GGR-based tax structures
Most regulated European markets levy a percentage of gross gaming revenue (GGR) - the operator's revenue after winnings paid out, before opex. The UK's Remote Gaming Duty is 21% on online casino and 15% on remote betting; the General Betting Duty applies separately to bookmakers. Sweden's Spelinspektionen runs an 18% point-of-consumption GGR tax. Spain runs a 20% GGR tax on online operators. Denmark runs 28% GGR. The Netherlands tax on iGaming GGR is currently 30.5%. Germany's GluNeuRStV applies a 5.3% turnover tax on virtual slots and online poker - structurally a turnover tax, not GGR. These rates set the operator's gross margin ceiling before player-acquisition cost, payment processing fees, and platform-supplier revenue-share are subtracted.
Turnover-based tax structures
Turnover tax is levied on stakes wagered before winnings are paid out. Operators dislike turnover tax because the cost-per-bet scales with churn, not with retained revenue - a high-frequency low-margin product (sports betting, slots) carries proportionally more turnover than a low-frequency high-margin product (poker tournaments). France runs turnover-based taxation across most of its remote-gambling framework. Germany's 5.3% online-slots tax is turnover-based. Where regulators move from turnover to GGR (Sweden in 2019, Germany pre-GluNeuRStV) the operator margin improves materially; where regulators move from GGR to turnover (some emerging-market proposals) operators typically push back hard.
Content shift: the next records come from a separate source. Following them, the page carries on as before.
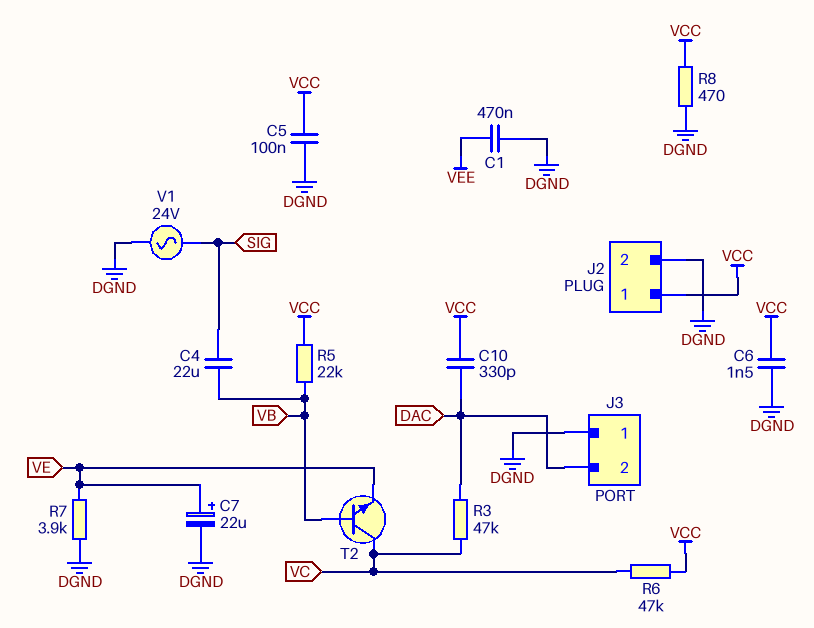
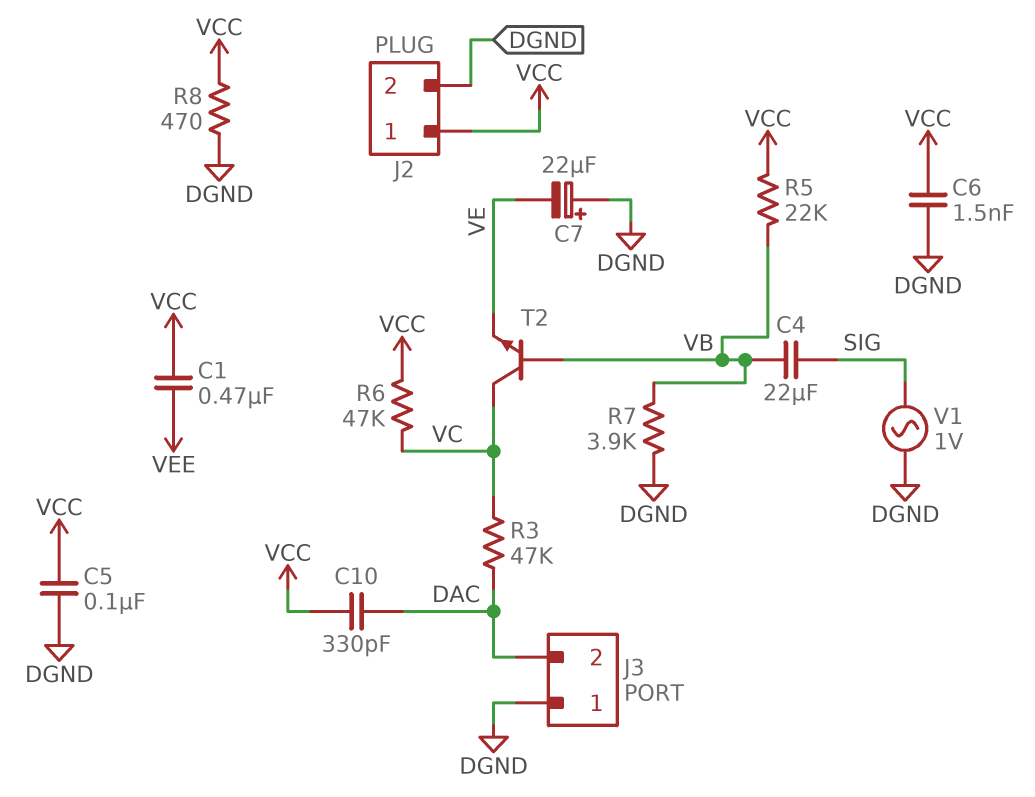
C1: 470nF (DGND, VEE) -> 470nF (VCC, VEE)
C7: 22uF (plus VE, minus DGND) -> 22uF (plus DGND, minus VE)
R7: 3.9k (DGND, VE) -> 3.9k (DGND, VB)
V1: AC 24V (DGND, SIG) -> AC 1V (DGND, SIG)

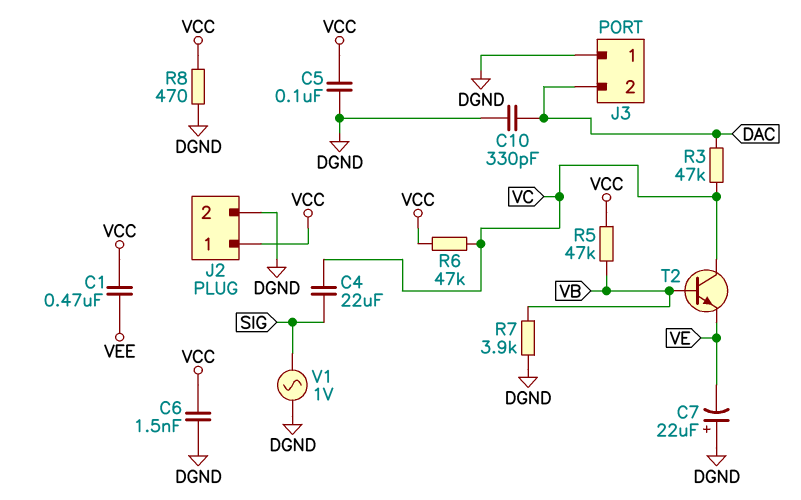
C4: 22uF (SIG, VB) -> 22uF (SIG, VC)
C10: 330pF (DAC, VCC) -> 330pF (DAC, DGND)
R5: 22k (VB, VCC) -> 47k (VB, VCC)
Licence fee plus revenue share
Smaller jurisdictions and tribal-compact-style frameworks often use a fixed annual licence fee plus a percentage of GGR or net win. Curacao's historic master-licence model was nominally fee-based with low headline revenue share; the new CGCB framework under NOOGH moves closer to the European GGR norm. State-tribal compacts in the United States typically use a hybrid model with state revenue-share rates ranging from single digits (some states) to over 50% (New York for sports betting). The structure matters because fee-based licences advantage high-volume operators (the fee amortises across more bets); GGR-based taxes are revenue-neutral across operator size.
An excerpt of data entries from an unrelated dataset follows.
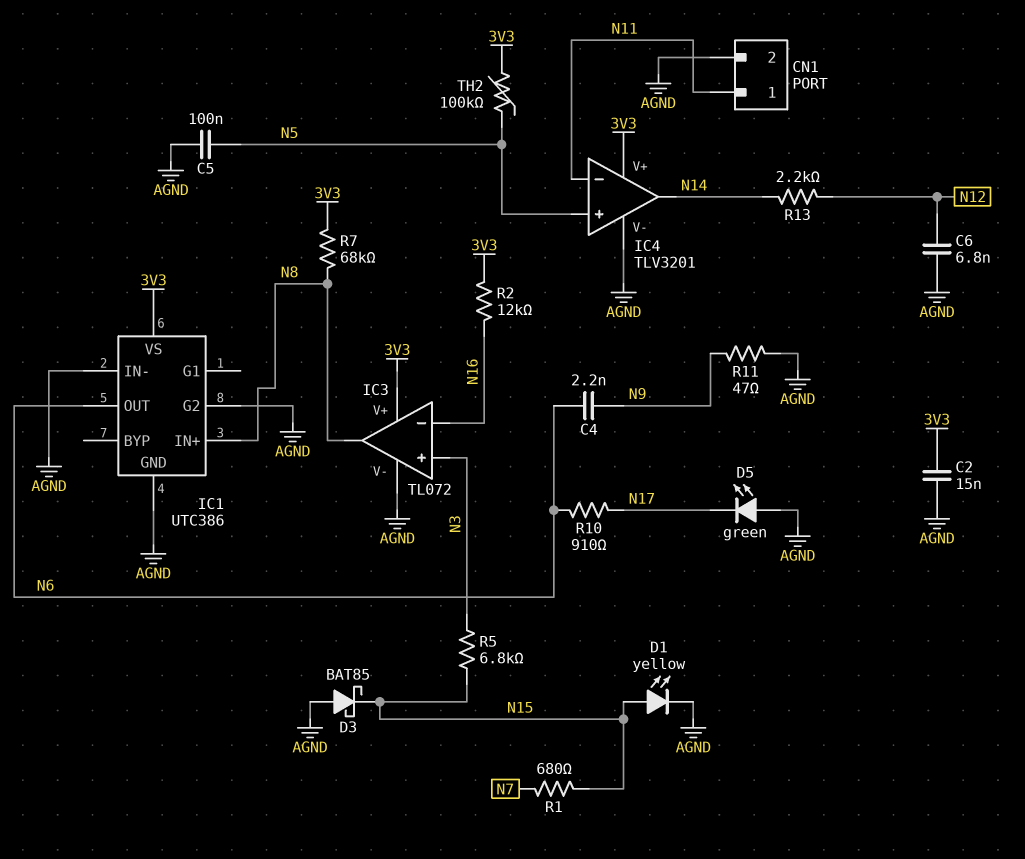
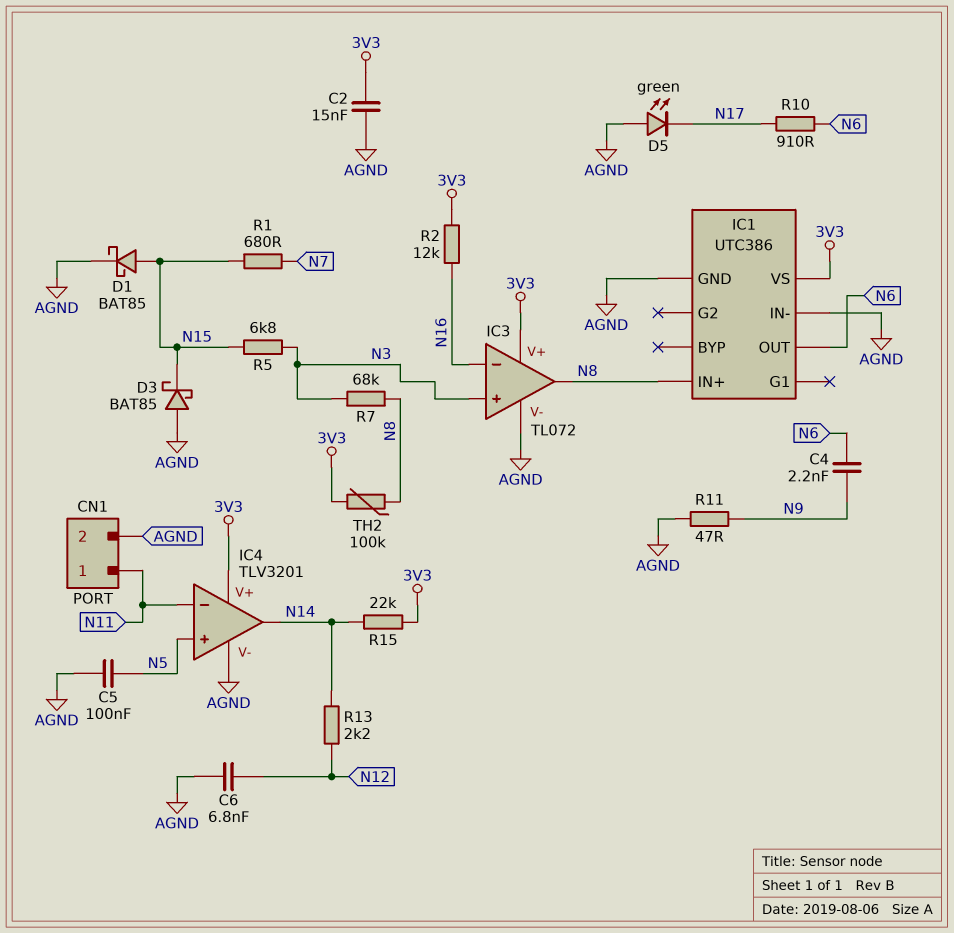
D1: LED yellow (A N15, K AGND) -> schottky BAT85 (A N15, K AGND)
IC1 pin G2: AGND -> none
R7: 68k (3V3, N8) -> 68k (N3, N8)
R15: none -> 22k (3V3, N14)
TH2: 100k (3V3, N5) -> 100k (3V3, N8)

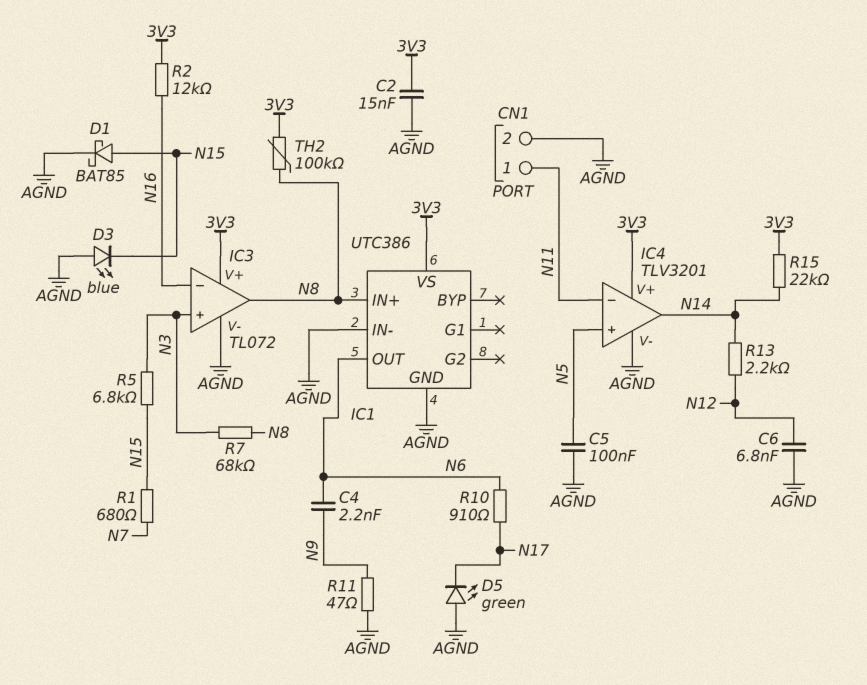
D3: schottky BAT85 (A AGND, K N15) -> LED blue (A AGND, K N15)

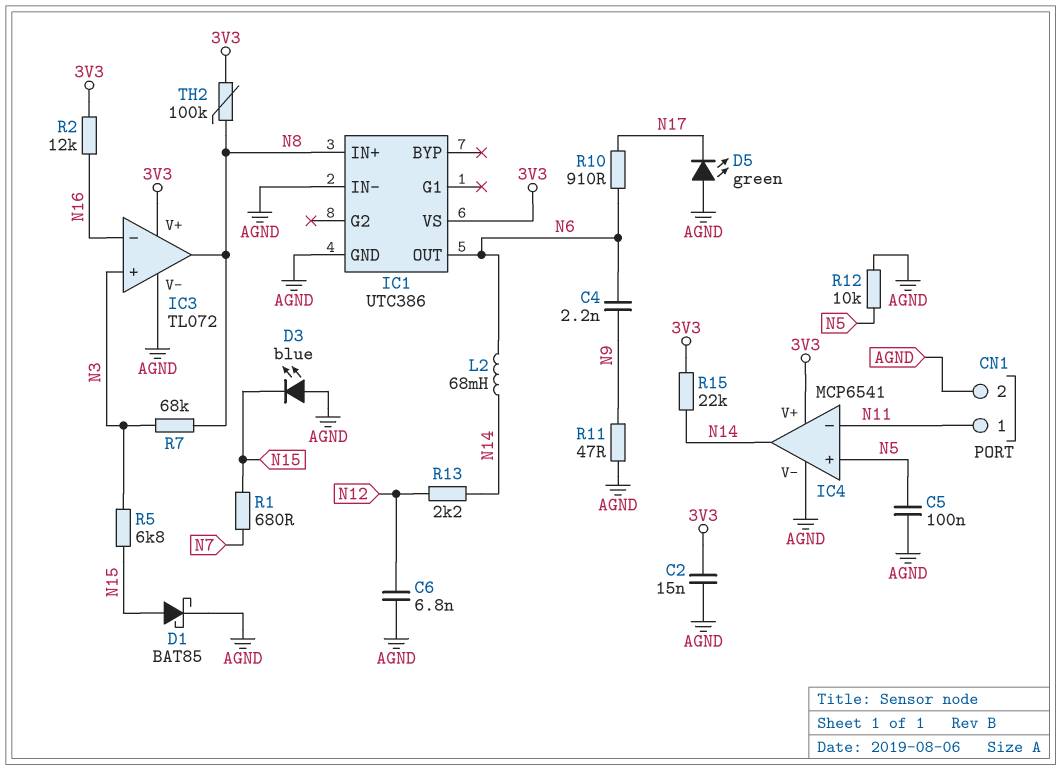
IC4: TLV3201 -> MCP6541
L2: none -> 68mH (N6, N14)
R12: none -> 10k (AGND, N5)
Operator-cost implications
A 21% UK GGR rate looks expensive relative to a 10% Maltese rate - but the comparison is incomplete without licence cost, compliance overhead, advertising rules, and the cost of payment processing in each market. UK-licensed operators access UK payment rails, UK media inventory, and UK sports-rights partnerships at a different cost structure than Maltese-licensed offshore traffic. A B2B operator-cost model should evaluate total cost of operating per jurisdiction, not just headline tax rate. The iGaming Times Regulatory Map per-country pages document the licence cost, the renewal cycle, the AML / KYC obligations, and the advertising rules alongside the tax rate for an apples-to-apples comparison.